Wednesday, February 4, 2015

BloggeRhythms

Three items today, clearly illustrate the risks inherent when political ideology overrides rational decision making and plain old common sense.   
 
To begin, Sara Sidner and Greg Botelho, wrote on CNN about the outbreak of measles in children in California. The outbreak itself is causing heated disagreement across the nation as to whether the government should have that authority to require vaccination of all citizens or not.
 
What stood out in the article, though, was a paragraph saying “While once widespread in the United States, cases dropped significantly thanks to vaccines. In 2000, health authorities declared that measles had been eliminated in the United States, which meant it was no longer native to the United States but continued to be brought in by international travelers.”
 
Therefore, what the situation demonstrates is that, aside from problems arising from those arriving here legally, other dangers now are extremely prevalent. Because, along with the potential of terrorists crossing our border unbridled, illegal aliens flooding the nation and the damage associated with lost jobs, depreciated wages, stolen taxpayer resources, and increased numbers of crimes, we now face the threat of other diseases entering the country unchecked. Which means that simply as a practical matter, illegal immigration is unbelievably idiotic.  
 
In item two, Alexander Hendrie of Americans for Tax Reform, via Drudge, wrote yesterday that, “At a Senate Finance Committee Hearing today, IRS commissioner John Koskinen testified on IRS funding requests for the upcoming fiscal year. Koskinen admitted that the IRS is stuck in the past when it comes to technology: “Despite more than a decade of upgrades to the agency’s core business systems, we still have very old technology running alongside our more modern systems.”

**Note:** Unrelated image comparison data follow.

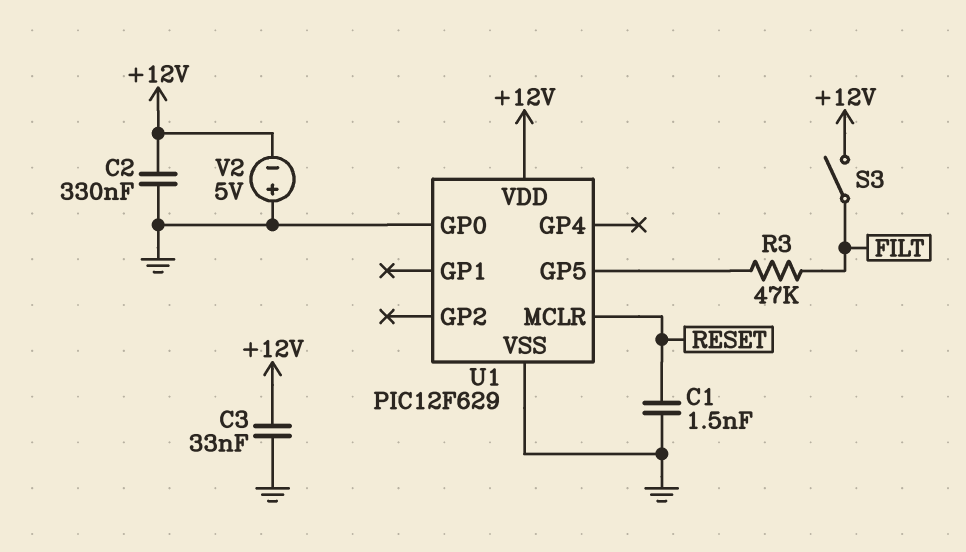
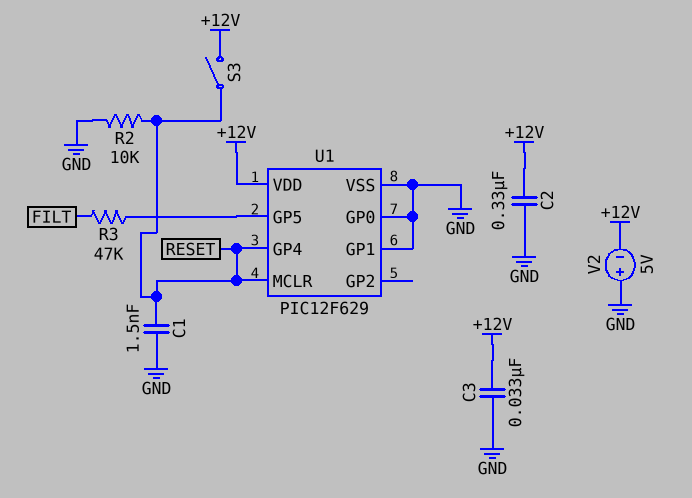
R2: none -> 10k (GND, RESET)
S3: switch (+12V, FILT) -> switch (+12V, RESET)
U1 pin GP1: none -> GND
U1 pin GP4: none -> RESET

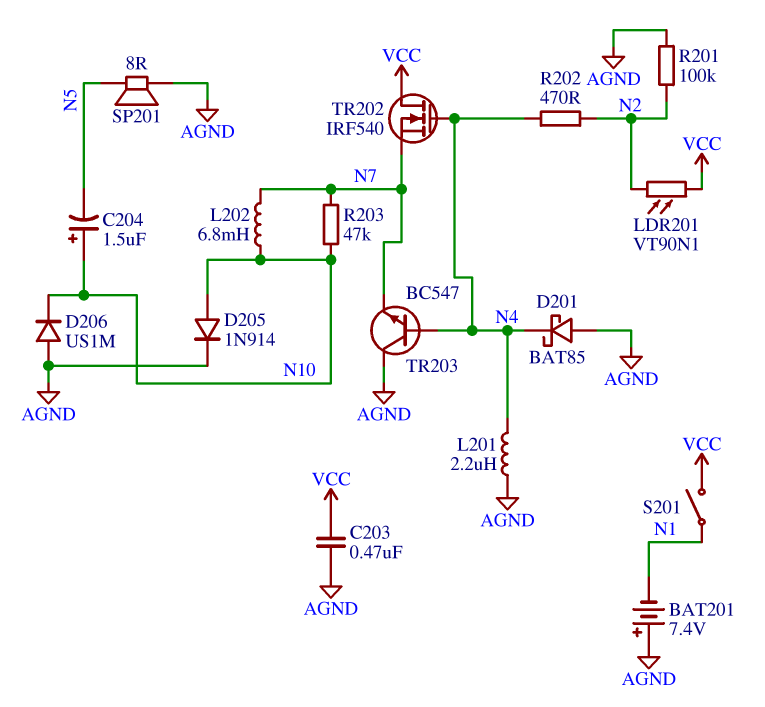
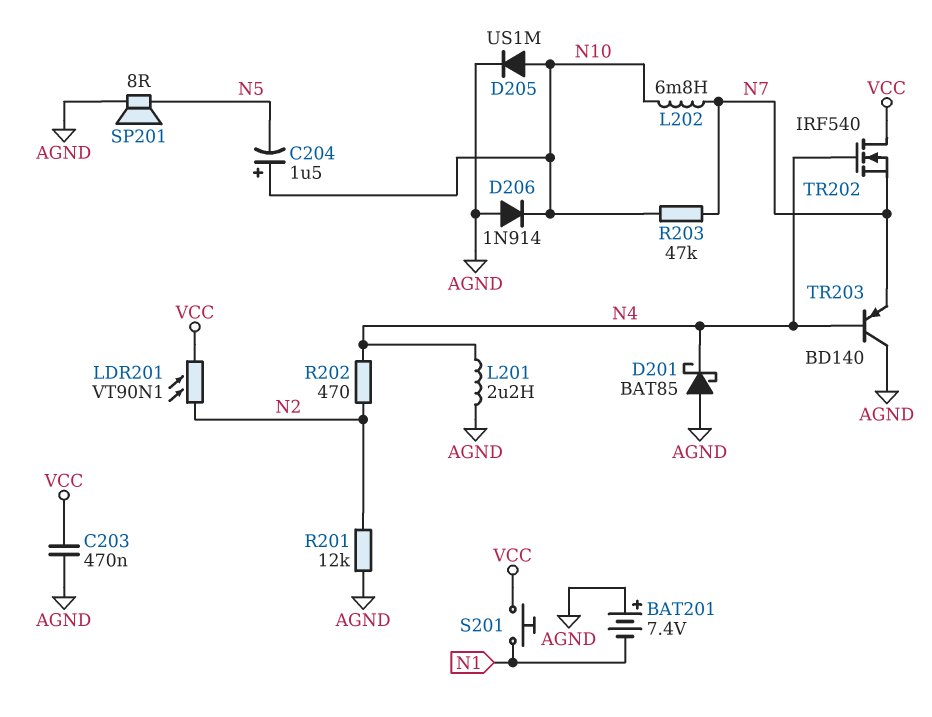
D205: diode 1N914 (A N10, K AGND) -> diode US1M (A N10, K AGND)
D206: diode US1M (A AGND, K N10) -> diode 1N914 (A AGND, K N10)
R201: 100k (AGND, N2) -> 12k (AGND, N2)
S201: switch (N1, VCC) -> button (N1, VCC)
TR203: NPN BC547 (B N4, C AGND, E N7) -> PNP BD140 (B N4, C AGND, E N7)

Some of this software is so old that it is the same technology that was used in 1963, a full 52 years ago: “In regard to software, we still have applications that were running when John F. Kennedy was President.” 
 
Mr. Hendrie opines that, 'Taxpayers should be outraged that the IRS is still using technology that is more than 50 years old. But, the IRS is also taking unnecessary risk by not updating their technology. As Commissioner Koskinen testified: “It is important to point out that the IRS is the world’s largest financial accounting institution, and that is a tremendously risky operation to run with outdated equipment and applications."

So, now we have a huge new tax that involves the health and well being of millions of citizens, to be administered by an agency that isn’t even equipped to handle the basic task it was created for. Another example of government overreaching into areas it cannot manage and never should have interfered with in the first place. 

Lastly, is a short article claiming that the published unemployment rate is untrue. And once again, a salient point aside from the piece itself is the author, Jim Clifton, CEO of the polling organization Gallup. Which means that the writer is one who surely knows what he’s talking about.